We found that endoscopist age was statistically significantly associated with APC,
AAP and ADR. Ours is the first study to report physician age and association with
APC and AAP. Several previous studies investigated the association of endoscopist’
age with ADR, but the results were inconsistent. In a retrospective study with 104,618
colonoscopies performed by 201 physicians, Mehrotra et al. found that physicians with
less than 9 years since their residency have a higher ADR than physicians who have
25 to 51 years of practice (P = 0.004) [14]. Whether this is due to enhanced training of colonoscopy procedure for younger endoscopists,
or technical skills of younger endoscopist is not known. However, in the COLONPREV
study (3,838 colonoscopies performed by 48 endoscopists), Jover et al. found that
older physician age was associated with higher ADR (OR 1.06; 95 % CI 1.01 – 1.11)

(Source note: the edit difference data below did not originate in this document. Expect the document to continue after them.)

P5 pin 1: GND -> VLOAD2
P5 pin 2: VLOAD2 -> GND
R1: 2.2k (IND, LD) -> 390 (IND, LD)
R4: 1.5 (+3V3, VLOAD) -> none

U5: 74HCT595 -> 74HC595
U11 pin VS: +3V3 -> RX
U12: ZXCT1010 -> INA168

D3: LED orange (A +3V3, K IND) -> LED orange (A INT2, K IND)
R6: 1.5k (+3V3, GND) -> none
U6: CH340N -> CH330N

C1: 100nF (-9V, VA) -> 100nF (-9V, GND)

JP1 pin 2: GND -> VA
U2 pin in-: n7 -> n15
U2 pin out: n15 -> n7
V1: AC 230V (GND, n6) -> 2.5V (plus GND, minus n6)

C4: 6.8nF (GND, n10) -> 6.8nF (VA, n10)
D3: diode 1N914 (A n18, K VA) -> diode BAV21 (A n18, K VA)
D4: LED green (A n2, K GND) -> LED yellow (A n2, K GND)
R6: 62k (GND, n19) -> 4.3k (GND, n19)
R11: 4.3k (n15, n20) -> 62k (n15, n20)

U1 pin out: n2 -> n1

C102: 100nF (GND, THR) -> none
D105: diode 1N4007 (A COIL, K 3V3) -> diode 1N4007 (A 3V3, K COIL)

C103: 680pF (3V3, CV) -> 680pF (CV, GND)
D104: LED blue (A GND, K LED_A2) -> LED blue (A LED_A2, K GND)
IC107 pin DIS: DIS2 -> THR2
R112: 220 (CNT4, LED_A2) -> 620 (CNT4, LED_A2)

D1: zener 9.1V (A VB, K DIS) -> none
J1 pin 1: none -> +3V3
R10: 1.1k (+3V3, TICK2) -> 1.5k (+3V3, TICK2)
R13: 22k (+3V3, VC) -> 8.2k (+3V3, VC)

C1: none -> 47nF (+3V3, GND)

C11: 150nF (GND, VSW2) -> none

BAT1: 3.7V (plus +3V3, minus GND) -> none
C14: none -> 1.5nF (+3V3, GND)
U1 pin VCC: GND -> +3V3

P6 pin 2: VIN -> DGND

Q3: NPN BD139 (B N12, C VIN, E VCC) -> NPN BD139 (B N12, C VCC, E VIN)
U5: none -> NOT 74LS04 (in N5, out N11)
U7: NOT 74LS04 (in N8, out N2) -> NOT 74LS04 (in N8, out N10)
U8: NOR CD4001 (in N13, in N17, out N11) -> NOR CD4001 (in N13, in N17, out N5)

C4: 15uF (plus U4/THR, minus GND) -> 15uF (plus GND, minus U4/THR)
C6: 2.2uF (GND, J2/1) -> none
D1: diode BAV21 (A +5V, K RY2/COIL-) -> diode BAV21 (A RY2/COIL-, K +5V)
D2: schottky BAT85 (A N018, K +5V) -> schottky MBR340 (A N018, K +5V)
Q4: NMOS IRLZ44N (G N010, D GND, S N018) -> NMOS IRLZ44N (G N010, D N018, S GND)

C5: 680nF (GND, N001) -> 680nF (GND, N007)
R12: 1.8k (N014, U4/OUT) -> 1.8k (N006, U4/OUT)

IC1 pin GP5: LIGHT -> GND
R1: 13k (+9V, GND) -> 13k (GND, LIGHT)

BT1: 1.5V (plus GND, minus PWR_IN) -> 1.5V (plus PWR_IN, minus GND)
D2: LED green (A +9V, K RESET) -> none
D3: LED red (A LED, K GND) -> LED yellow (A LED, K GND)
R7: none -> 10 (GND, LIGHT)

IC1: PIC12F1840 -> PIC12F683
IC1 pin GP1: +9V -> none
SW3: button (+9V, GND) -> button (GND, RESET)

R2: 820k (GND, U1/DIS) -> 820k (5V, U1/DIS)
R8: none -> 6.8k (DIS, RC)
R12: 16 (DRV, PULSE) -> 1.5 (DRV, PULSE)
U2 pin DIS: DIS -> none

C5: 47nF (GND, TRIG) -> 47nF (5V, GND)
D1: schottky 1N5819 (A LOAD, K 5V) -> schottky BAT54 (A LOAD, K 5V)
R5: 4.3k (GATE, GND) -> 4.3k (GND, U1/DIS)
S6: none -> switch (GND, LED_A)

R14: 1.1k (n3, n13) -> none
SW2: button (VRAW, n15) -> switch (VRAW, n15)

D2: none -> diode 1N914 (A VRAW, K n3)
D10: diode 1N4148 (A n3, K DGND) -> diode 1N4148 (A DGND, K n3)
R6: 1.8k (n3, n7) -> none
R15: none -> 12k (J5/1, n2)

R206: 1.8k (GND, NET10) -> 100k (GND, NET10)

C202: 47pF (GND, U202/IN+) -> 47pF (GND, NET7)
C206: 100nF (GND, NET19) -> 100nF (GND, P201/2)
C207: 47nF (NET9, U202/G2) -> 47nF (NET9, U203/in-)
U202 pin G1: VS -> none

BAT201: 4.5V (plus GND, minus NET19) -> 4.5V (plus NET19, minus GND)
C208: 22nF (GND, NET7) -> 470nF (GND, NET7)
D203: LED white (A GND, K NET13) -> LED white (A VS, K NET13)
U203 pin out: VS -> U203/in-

[15]. Our findings need to be confirmed in future studies and the role of endoscopist
age on performance of colonoscopy needs to be further studied.
The strengths of our study are the large sample size of colonoscopies, community dwelling,
average risk screening population and prospectively collected data. We collected information
on patient-level, endoscopist-level and procedure-level factors and detailed information
on histology of polyps and withdrawal times. The first limitation of these results
is that we only included 60 endoscopists in a single practice. Second, there may be
residual confounding of the association of factors with APC, APP, and ADR for which
we are unable to account or control, such as patient race, diet, body mass index,
family history, and lifestyle. Finally, although this is one of the largest community-based
endoscopy practices in the United States, whether our results are generalizable to
the population is unknown.
Conclusion
In summary, APC and ADR were highly correlated, and adenomas per positive participant
and ADR was moderately correlated. Younger endoscopist age and longer withdrawal time
(≥ 6 mins) were statistically significantly associated with colonoscopy quality. These
findings suggest that in addition to ADR, APC and APP provide additional information
on endoscopist performance and need to be validated as potential quality indicators.